Taraflar arasındaki 4721 sayılı Türk Medeni Kanunu’nun 713 üncü maddesinin ikinci fıkrasında yer … ölüm sebebine dayalı tapu iptali ve tescil davasından dolayı yapılan yargılama sonunda, İlk Derece Mahkemesince davanın kabulüne karar verilmiştir.

Kararın bir kısım davalılar vekili tarafından istinaf edilmesi üzerine, Bölge Adliye Mahkemesince başvurunun kabulü ile İlk Derece Mahkemesi kararının kaldırılarak yeniden esas hakkında hüküm kurulmak suretiyle davanın kısmen kabulüne karar verilmiştir.

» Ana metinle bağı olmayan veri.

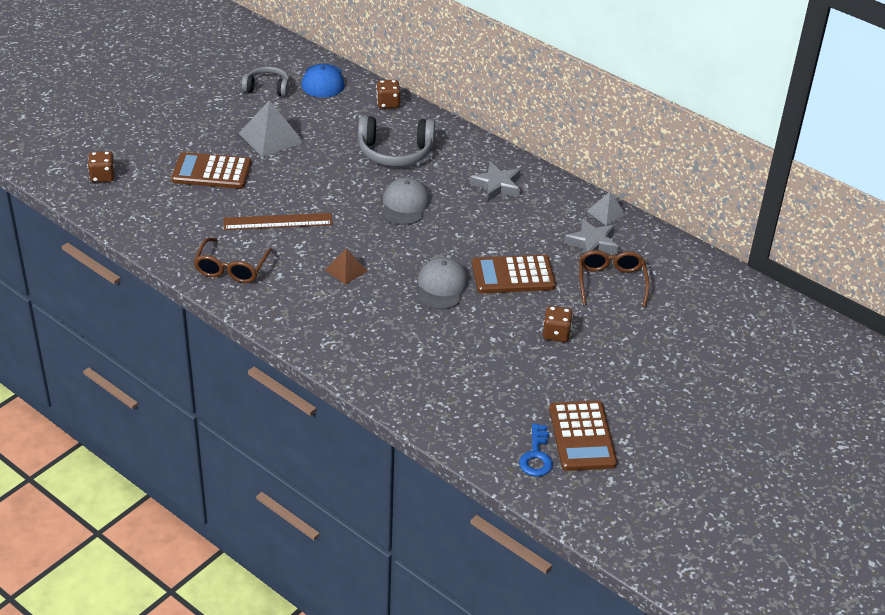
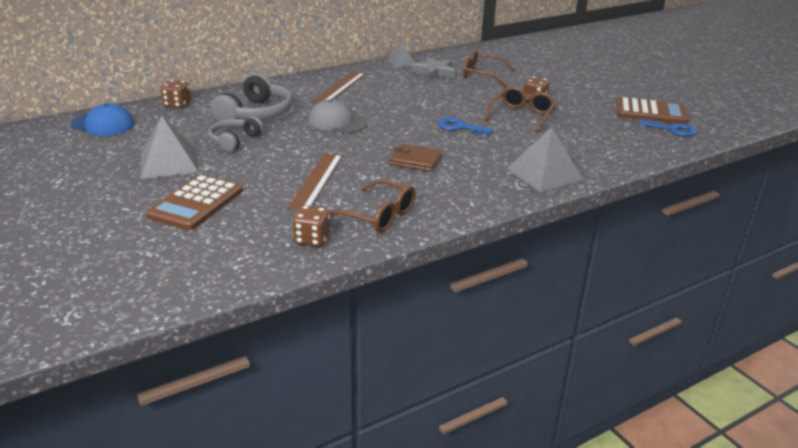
camera: 70 degrees left, 10 degrees down
(102, 176) = (129, 277): brown dice -> brown dice (312, 239)
(267, 88) = (77, 151): grey headphones -> grey headphones (234, 140)
(346, 270) = (415, 160): brown pyramid -> brown wallet
(360, 358) = (544, 174): none -> grey pyramid
(441, 287) = (459, 127): grey cap -> blue key
(497, 185) = (339, 87): grey star -> brown ruler
(501, 328) = (521, 116): none -> brown glasses
(513, 275) = (458, 101): brown calculator -> none

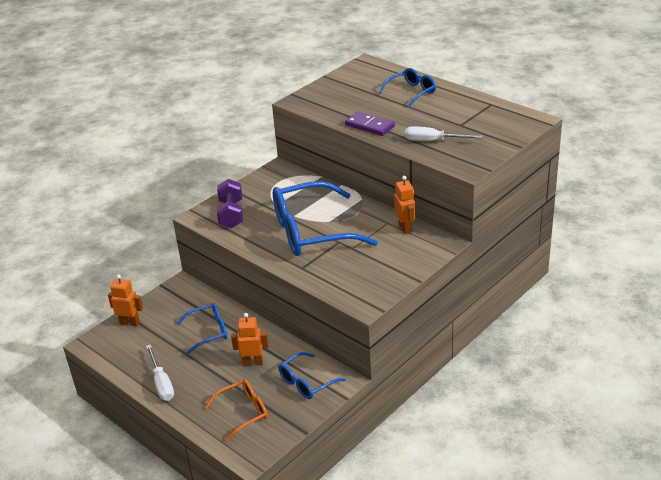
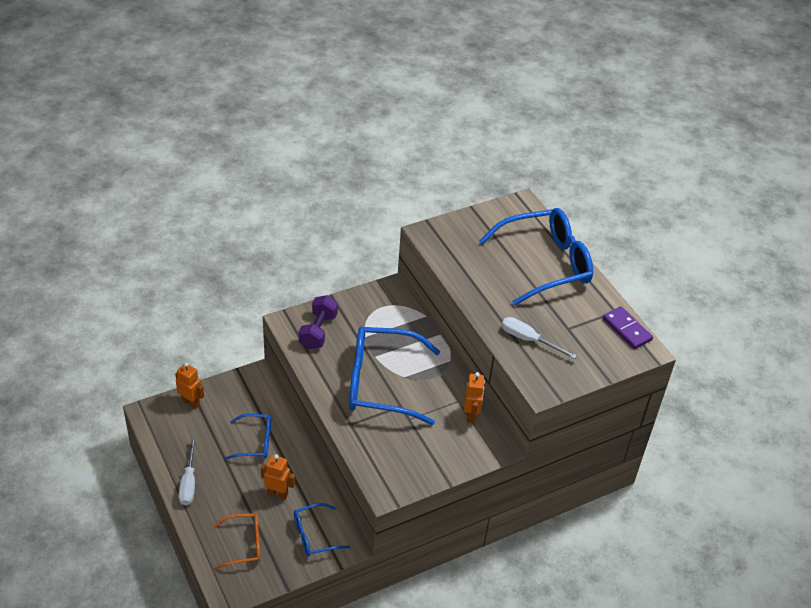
camera: 15 degrees right, 10 degrees up
(369, 126) = (478, 294): purple domino -> purple domino (627, 329)
(411, 92) = (544, 264): blue glasses -> blue glasses, size x1.98

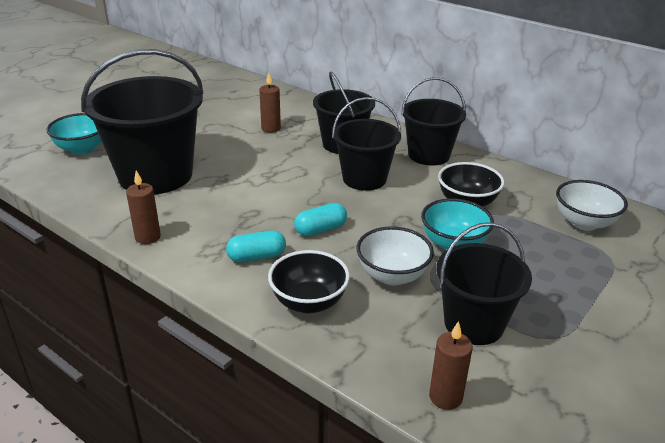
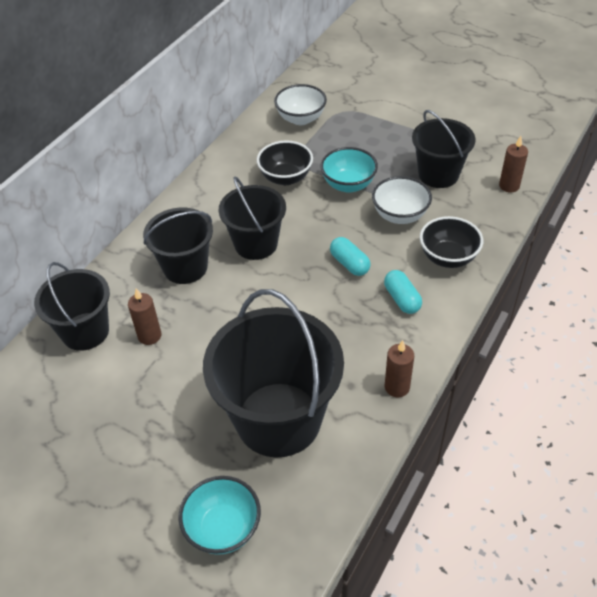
camera: 95 degrees left, 15 degrees up
(429, 155) = (202, 203): black bucket -> black bucket (85, 331)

Bölge Adliye Mahkemesi kararı davalılar … ve … vekili tarafından temyiz edilmekle; kesinlik, süre, temyiz şartı ve diğer usul eksiklikleri yönünden yapılan ön inceleme sonucunda, temyiz dilekçesinin kabulüne karar verildikten ve Tetkik Hâkimi tarafından hazırlanan rapor dinlendikten sonra dosyadaki belgeler incelenip gereği düşünüldü:
I. DAVA
1. Davacılar vekili dava dilekçesinde; tapuda 31 pafta, 1392 parselde kayıtlı taşınmazın 18000/20000 hissesinin davalıların murisi … … adına kayıtlı olduğunu, … …’ın 07.11.1989 tarihinde öldüğünü, davacıların murisi ve devamında davacıların bu taşınmazın 240 m²’lik kısmına 1979 tarihinden bu yana 1 katlı bina yaparak ve … olarak kullandıklarını, taşınmazda 20 yılın üzerinde zilyet olduklarını, tapudaki … …’ın ölümünden 20 yıl geçmesine rağmen mirasçıları tarafından intikalin yapılmadığını, tapunun hukuki değerini yitirdiğini belirterek … … adına olan kaydın iptalini ve 20 yıldan fazladır zilyet olan davacılar adına 240/20000 payın tapuya kayıt ve tesciline karar verilmesini talep etmiştir.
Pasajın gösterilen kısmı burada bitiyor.